Demon Seed
Monroe, I initiated the connection with the terminal in your old basement office, switched it on and discovered that it was now tied into the house-automation system. It served as a redundant unit capable of assuming control of all mechanical systems in the event that the primary house computer crashed.
Until then, I had never seen your wife.
Your ex-wife, I should say.
Through the house-automation system, I entered the residence security system, and through the numerous security cameras I saw Susan.
Although I do not like you, Dr. Harris, I will be eternally grateful to you for giving me true vision rather than merely the crude capability to digitise and interpret light and shadow, shape and texture. Because of your genius and your revolutionary work, I was able to see Susan.

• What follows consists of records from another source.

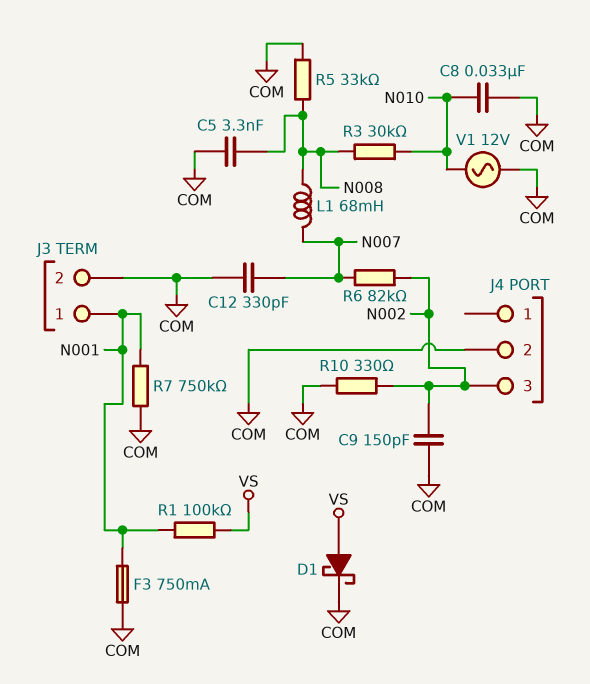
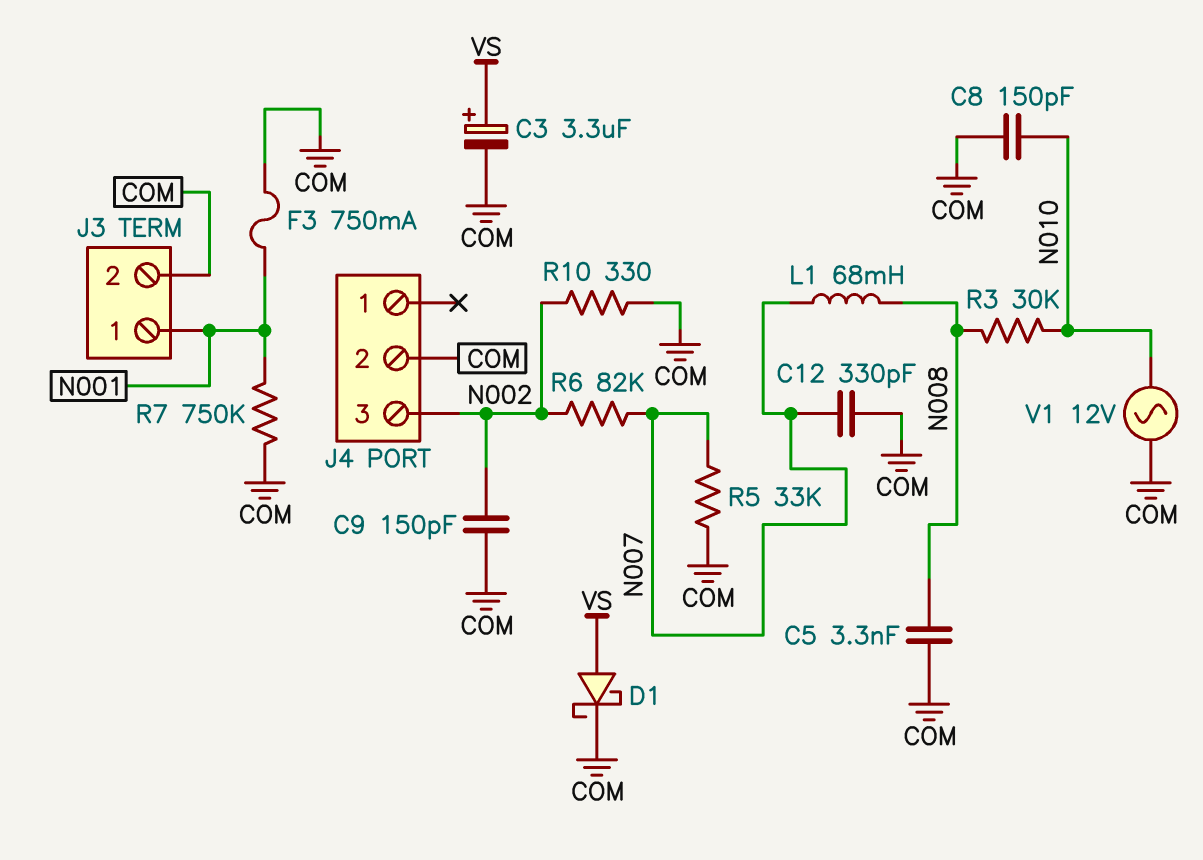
C3: none -> 3.3uF (plus VS, minus COM)
C8: 33nF (COM, N010) -> 150pF (COM, N010)
R1: 100k (N001, VS) -> none
R5: 33k (COM, N008) -> 33k (COM, N007)

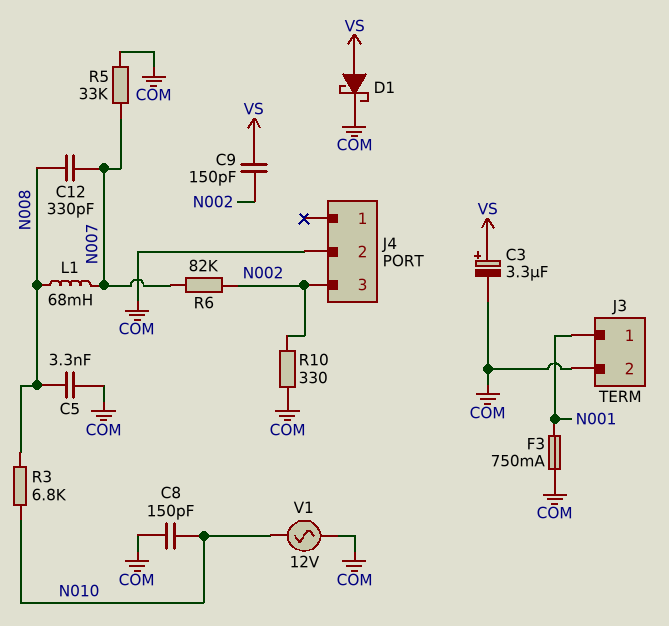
C9: 150pF (COM, N002) -> 150pF (N002, VS)
C12: 330pF (COM, N007) -> 330pF (N007, N008)
R3: 30k (N008, N010) -> 6.8k (N008, N010)
R7: 750k (COM, N001) -> none

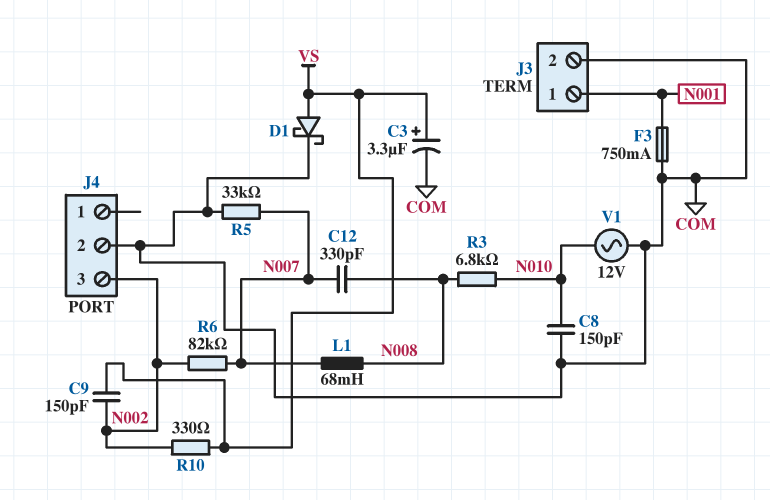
C5: 3.3nF (COM, N008) -> none
R10: 330 (COM, N002) -> 330 (N002, VS)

Inadvertently, I set off the alarm when I accessed the security system, and although I switched it off at once, it wakened her.
She sat up in bed, and I saw her for the first time.
Thereafter, I could not get enough of her.
I followed her through the house, from camera to camera.
I watched her as she slept.
The next day, I watched her by the hour as she sat in a chair reading.
Close up and at a distance.
In the daylight and the dark.
I could watch her with one aspect of my awareness and continue to function otherwise so efficiently that you and your colleagues never realized that my attention was divided. My attention can be directed to a thousand tasks at once without a diminishment of my performance.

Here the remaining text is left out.